THE CONGRESS: Dogging Issues
Bags packed and business backlogged. Congress shifted restlessly from foot to foot, waiting to take off on a ten-day Easter recess. Holding the members back: an eleventh-hour squabble between houses over terms of a bill authorizing $275 million in emergency funds for state public-assistance programs. Breaking down their differencesafter a threat by Nevada's "Molly" Malone to talk until the snow was nine feet deep on Pennsylvania AvenueHouse and Senate finally escaped Washington until month's end.
Three biting issues, aside from budget-cutting, were likely to dog them as they faced constituents. The three and their prospects:
Civil Rights. Though Southern Senators have bottled up legislation for a month in James 0. Eastland's Judiciary Committee, a break is in sight. Last week Senate Minority Leader William Fife Knowland delivered a G.O.P. ultimatum: no out-of-town trips for judiciary members until civil rights reaches the Senate floor. Reacting hastily, the Democratic leadership promised to report out the measure by May 20. Prognosis: after passage in the House and a last-stand Southern filibuster in the Senate, civil rights will be passed this session.
Federal Aid to Education. Though the Eisenhower Administration and schoolminded liberal Democrats have compromised on a bill authorizing $2 billion in aid to states over the next five years, the congressional atmosphere for a school bill is stifling. Not only is New York's Adam Clayton Powell Jr. threatening to tack on again his kiss-of-death integration rider, but congressional budget-cutters are eying with whetted axes the $400 million that would be appropriated for school construction next year. Prognosis: poor, almost hopeless.
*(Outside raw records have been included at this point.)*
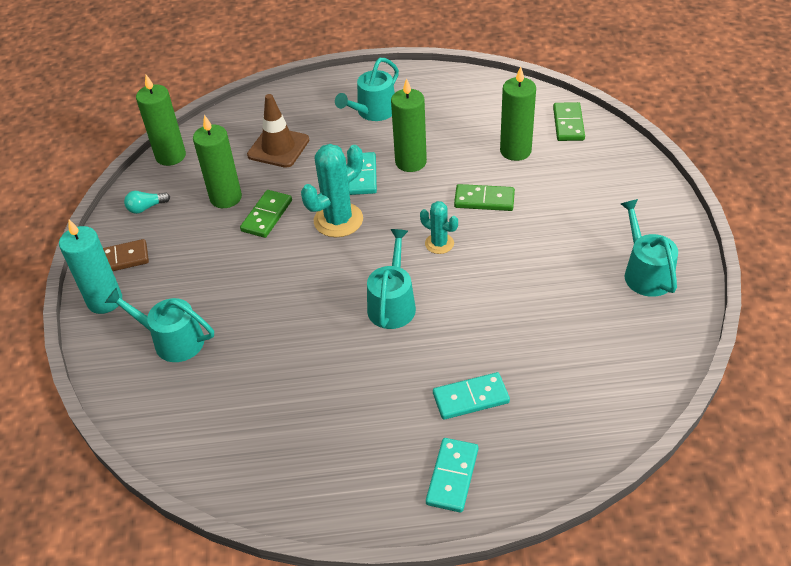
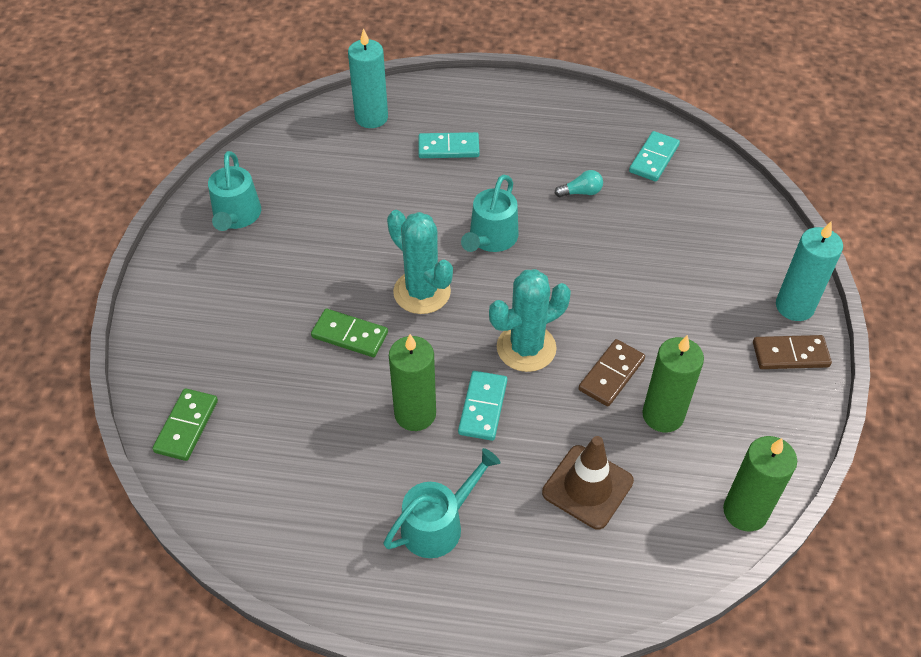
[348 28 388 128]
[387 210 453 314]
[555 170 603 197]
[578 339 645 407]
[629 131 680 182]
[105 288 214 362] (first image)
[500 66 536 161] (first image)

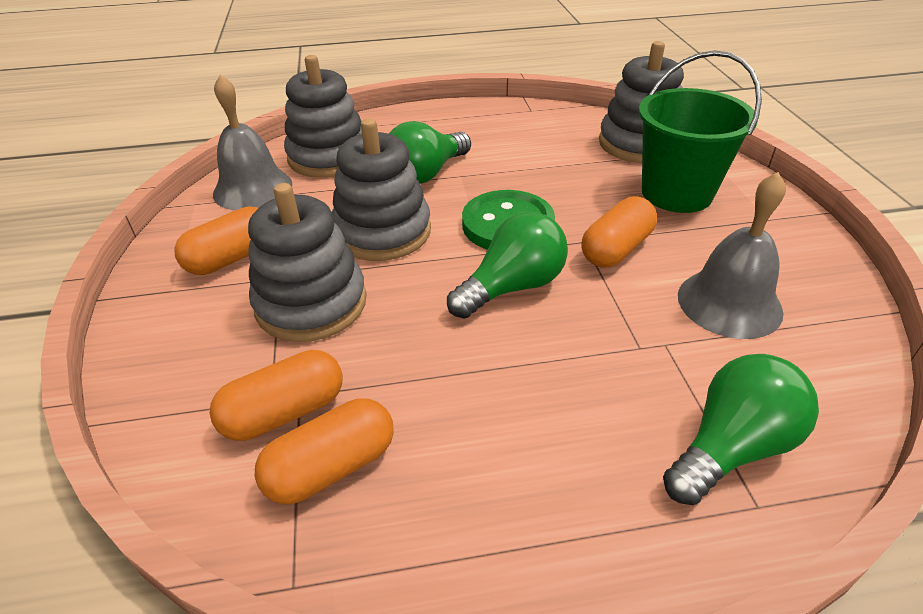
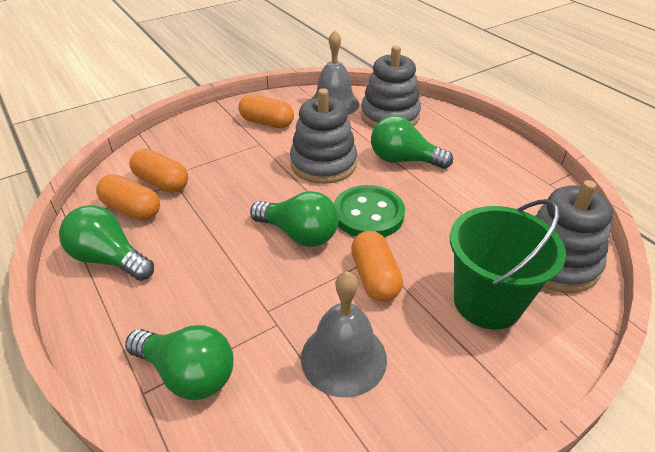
[59 205 154 281]
[351 231 403 302]
[248 183 367 342] (first image)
Natural Gas. Still blackened and chastened by the explosion over high-pressure lobbying on the gas bill that prompted President Eisenhower to veto their bill last session, congressional Democrats are cautious. Though the President last week endorsed a new bipartisan measure now , before Congress as agreeing in general "with the criteria that I announced as necessary in a bill which I would approve," Democrats are holding back. Said Acting Majority Leader Mike Mansfield last Week: "There will be no gas bill this time unless and until the President takes and maintains the leadership for it all the way." Prognosis: doubtful.